Logan Roy’s oldest son from his first marriage, Connor is a spoiled rich kid who grew into a spoiled rich man. Like all of Logan’s children, he carries around childhood trauma on account of having grown up with Logan for a dad, but unlike his younger half-siblings, he isn’t interested in following in his father’s footsteps and becoming head of Waystar Royco.

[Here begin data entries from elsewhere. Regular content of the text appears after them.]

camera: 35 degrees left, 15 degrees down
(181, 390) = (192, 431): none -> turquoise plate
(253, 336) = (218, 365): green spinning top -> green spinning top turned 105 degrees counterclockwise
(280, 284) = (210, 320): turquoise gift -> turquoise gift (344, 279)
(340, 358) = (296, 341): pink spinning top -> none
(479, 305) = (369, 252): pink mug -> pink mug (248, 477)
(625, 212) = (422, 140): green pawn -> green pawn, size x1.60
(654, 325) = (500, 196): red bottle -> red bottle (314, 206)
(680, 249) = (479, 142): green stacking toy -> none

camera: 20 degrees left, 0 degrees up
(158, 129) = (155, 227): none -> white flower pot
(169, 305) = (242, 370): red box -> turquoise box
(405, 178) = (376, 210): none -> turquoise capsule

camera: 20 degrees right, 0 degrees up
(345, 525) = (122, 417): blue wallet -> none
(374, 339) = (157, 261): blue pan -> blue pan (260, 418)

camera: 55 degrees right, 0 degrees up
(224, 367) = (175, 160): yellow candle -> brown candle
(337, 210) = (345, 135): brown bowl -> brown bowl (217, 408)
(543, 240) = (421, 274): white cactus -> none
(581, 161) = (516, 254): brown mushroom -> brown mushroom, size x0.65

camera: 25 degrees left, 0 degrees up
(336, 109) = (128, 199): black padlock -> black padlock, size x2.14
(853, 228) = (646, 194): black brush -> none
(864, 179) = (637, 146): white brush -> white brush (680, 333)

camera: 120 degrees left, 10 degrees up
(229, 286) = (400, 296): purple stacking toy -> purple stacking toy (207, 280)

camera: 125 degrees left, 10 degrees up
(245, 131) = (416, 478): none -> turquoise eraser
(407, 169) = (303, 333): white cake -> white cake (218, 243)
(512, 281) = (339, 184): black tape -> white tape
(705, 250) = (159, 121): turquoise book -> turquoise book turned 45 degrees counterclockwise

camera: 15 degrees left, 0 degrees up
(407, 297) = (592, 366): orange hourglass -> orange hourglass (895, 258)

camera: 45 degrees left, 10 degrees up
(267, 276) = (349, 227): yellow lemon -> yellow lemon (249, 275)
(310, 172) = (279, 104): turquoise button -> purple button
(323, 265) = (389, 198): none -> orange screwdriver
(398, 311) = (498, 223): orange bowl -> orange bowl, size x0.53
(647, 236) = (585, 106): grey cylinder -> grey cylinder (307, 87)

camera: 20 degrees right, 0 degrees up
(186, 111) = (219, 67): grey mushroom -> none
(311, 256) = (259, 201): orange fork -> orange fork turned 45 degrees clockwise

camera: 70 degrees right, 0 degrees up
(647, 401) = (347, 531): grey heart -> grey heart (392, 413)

Or maybe it’s that he doesn’t have the ability, which may be his saving grace. Connor is low on this list because, self-absorbed and super-rich as he is, he doesn’t have the capacity to do much real harm. His biggest project over the course of the show is a vainglorious run for president that everyone knows is hopeless but that Connor pursues anyway, making a mockery of the democratic process mostly because he wants something to do. If Connor were smart enough to get real power, he could be dangerous. As it is, he can generally be laughed off.

Succession season 3
Succession season 3 /

Greg Hirsch

Oh, Greg. His may be the saddest story of all.

Logan’s grand-nephew, Greg started the series as a wide-eyed innocent kid who thought his powerful relative might be able to get him a job. He was bumbling and awkward, but also showed a willingness to cross ethical lines, like when he helped shred documents related to a sex scandal at Waystar Royco. What’s more, he kept a few copies as insurance in case anyone tried to pin anything on him, proving he has a better head for scheming than you might think watching him cower before his great-uncle or blunder his way through congressional testimony.

He leaned into those instincts in later seasons, joining his mentor/best friend/co-dependent disaster Tom Wambsgans in betraying the mainline Roy siblings to better his position at the company, happily taking this deal with the devil. “What am I going to do with a soul anyways?” he asked. “Souls are boring. Boo souls.” In season 4, he gamely fired dozens of employees and claimed not to feel anything afterward.

Like Connor, Greg seems incapable, but he’s been learning fast, and his seeming harmlessness allows him to slip under people’s radars. With more years in the corporate lion’s den, he could be as deadly as any of them.